# AKFF Photo Competition May 2012 Winner announced



## Booyah (Apr 26, 2009)

...umm 1st of may is cut off so i think this is still ok!?

Jezmonkey working a hammerhead, funtimes










Shuffled this into May for you


----------



## sbd (Aug 18, 2006)

Welcome to the May 2012 AKFF Photo Comp.

As always, entries will run until the end of the month, and winners will be decided by member's votes. This month's cutoff is 1st June 2012, and voting will commence shortly after. Your photograph needs to have been taken during the month of May 2012 only.

Rules refresher:
# Once everyone has entered their photos, I'll create a visual poll for eligible entries and members can select their TOP 3.
# The winner of the voting will win a prize from the AKFF prize kitty.
# You are permitted to enter multiple photos, but please if you are, ENTER EACH PHOTO AS A SEPARATE POST.
# Please supply a title, and a one line description of your photo, or a link to a trip report.
# Please don't use this competition as a marketing exercise to push your sponsor's product.
# Photos should be directly related to kayak fishing.

Other fine print:

# Only members with >50 posts AND 3 months membership will be eligible to enter the AKFF Photo Comp
# Members will only be eligible to win one prize in any 12 month period. Members can however enter as many photos in as many comps as they would like.

Say camembert!


----------



## Bretto (May 23, 2010)

Booyah said:


> ...umm 1st of may is cut off so i think this is still ok!?
> 
> Jezmonkey working a hammerhead, funtimes
> 
> ...


That's a awesome shot! Worthy of a magazine cover.


----------



## Junglefisher (Jun 2, 2008)

After losing 3 lures on Hedlow creek, I decided to turn my hand to photography instead.


----------



## Squidder (Sep 2, 2005)

Paffoh in the fog on Lake Eucumbene:


----------



## Ado (Mar 31, 2008)




----------



## imnotoriginal (Jan 13, 2008)

Birds working the sunrise off Moffats Beach


----------



## winneryak (May 9, 2012)

casually smashing carp at jimboomba weir at dusk


----------



## scater (Nov 24, 2007)

Geez there's some sensational entries this month, it's going to be a tough choice!


----------



## 4weightfanatic (May 19, 2011)

Last bass before the fat lady sings.... Pat


----------



## Gigantor (Jun 27, 2006)

Casting the banks


----------



## winneryak (May 9, 2012)

Some excellent entries guys


----------



## MICKOMARLIN (Oct 8, 2008)

one angry lake macquarie flathead


----------



## Tiberium (Mar 3, 2012)

That day was my first ever time in the ocean. Picture of Tree-Tea bay, Noosa Heads.


----------



## imnotoriginal (Jan 13, 2008)

What happened to May and June? :? 
Joel


----------



## Tiberium (Mar 3, 2012)

Coming back from a good paddle in Laguna


----------



## foxx1 (Jun 3, 2012)

It was a beautiful day except for the hour and half paddle home against the tide and into a southerly


----------



## foxx1 (Jun 3, 2012)

mingle said:


> What the heck - sunrise over Little Snake Island...


That is awesome :shock:


----------



## sbd (Aug 18, 2006)

Ahem... tap, tap. Testing, one, tsoo. Is this thing on?

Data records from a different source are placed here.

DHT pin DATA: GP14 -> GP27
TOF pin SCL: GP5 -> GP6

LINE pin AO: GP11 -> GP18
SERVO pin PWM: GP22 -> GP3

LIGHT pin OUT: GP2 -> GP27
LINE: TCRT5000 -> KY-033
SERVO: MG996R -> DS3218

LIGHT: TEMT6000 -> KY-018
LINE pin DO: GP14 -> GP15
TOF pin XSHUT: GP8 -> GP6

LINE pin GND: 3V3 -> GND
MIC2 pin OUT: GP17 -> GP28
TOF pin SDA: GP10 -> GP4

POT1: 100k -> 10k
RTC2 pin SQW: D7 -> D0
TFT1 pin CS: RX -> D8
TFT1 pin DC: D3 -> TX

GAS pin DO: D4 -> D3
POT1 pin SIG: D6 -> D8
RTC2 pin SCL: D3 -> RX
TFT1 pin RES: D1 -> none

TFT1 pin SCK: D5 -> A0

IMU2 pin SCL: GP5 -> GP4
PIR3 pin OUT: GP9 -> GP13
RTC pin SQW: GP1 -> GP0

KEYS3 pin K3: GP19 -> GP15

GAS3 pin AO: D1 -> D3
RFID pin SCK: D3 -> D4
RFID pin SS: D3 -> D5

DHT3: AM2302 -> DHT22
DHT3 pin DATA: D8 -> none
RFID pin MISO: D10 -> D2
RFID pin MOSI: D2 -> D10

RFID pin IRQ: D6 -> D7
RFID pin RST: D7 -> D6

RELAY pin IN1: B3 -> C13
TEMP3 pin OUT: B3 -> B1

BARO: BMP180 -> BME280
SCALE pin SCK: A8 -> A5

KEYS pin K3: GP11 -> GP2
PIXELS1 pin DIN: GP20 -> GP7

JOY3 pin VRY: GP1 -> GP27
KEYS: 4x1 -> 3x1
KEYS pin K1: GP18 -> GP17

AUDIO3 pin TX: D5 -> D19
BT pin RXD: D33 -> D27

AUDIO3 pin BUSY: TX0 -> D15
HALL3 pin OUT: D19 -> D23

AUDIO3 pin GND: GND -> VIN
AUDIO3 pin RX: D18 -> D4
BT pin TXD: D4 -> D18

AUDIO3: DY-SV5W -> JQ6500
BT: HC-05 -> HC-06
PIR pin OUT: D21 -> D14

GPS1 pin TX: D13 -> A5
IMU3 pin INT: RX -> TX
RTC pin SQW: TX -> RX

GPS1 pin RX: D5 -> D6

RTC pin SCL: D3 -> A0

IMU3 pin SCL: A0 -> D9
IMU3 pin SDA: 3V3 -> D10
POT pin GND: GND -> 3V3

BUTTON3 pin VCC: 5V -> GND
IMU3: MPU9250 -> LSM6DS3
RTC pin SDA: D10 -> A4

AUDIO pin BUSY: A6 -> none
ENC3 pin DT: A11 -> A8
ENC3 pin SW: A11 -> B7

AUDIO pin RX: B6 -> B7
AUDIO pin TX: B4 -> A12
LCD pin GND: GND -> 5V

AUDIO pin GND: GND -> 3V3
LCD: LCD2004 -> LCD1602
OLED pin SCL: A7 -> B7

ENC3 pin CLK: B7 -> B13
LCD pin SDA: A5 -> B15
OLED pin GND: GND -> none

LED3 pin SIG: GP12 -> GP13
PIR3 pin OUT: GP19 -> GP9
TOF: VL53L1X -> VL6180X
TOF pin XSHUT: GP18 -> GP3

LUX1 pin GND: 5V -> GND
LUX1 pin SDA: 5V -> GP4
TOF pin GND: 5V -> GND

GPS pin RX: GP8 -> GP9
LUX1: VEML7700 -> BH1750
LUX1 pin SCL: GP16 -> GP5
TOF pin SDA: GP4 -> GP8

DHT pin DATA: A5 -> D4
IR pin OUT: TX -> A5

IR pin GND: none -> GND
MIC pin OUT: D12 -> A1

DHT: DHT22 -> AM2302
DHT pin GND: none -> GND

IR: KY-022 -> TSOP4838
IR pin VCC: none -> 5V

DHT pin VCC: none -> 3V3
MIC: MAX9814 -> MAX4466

I'm happy to report that the rumours of my demise are slightly exaggerated, and that furthermore the implants have taken nicely. I should be in an unassailable winning position for the Miss Kayak Kongeniality awards, should I be able to find anyone running that particular competition. With any luck, I hope to see some water again soon & all.

Speaking of competitions, due solely to my having been abducted by aliens, we have a backlog of entries, and some judging to do... All entries currently posted in this thread will be in for the judging of what I'm still going to call the May Photo comp. Separate to this, I'll put up the August comp, for which any photos you've taken in June, July or August will also qualify. I'm in negotiations with the prize wardens to see if we can have several prizes to cover the multitude of fine entries I'm hoping to see.

Voting for this (the "May" comp) will commence this evening, & I'll put up the "(June, July) August" comp forthwith.

My apologies for this break in transmission, my attorney assures me it won't happen again.


----------



## sbd (Aug 18, 2006)

Photo comp restoration mission Phase 1 completed. Please vote for your top three entries.

Photos submitted in June & July have been rolled forward into the August mega comp.


----------



## sbd (Aug 18, 2006)

Still time to make your votes count on the "May" comp, pick your top three entries.


----------



## sbd (Aug 18, 2006)

Well it was a long time coming, but


BrettoQLD said:


> That's a awesome shot! Worthy of a magazine cover.


Absolutely, a standout photo in a strong field. Congratulations Booyah, send me your address & we'll get a prize coming your way.


----------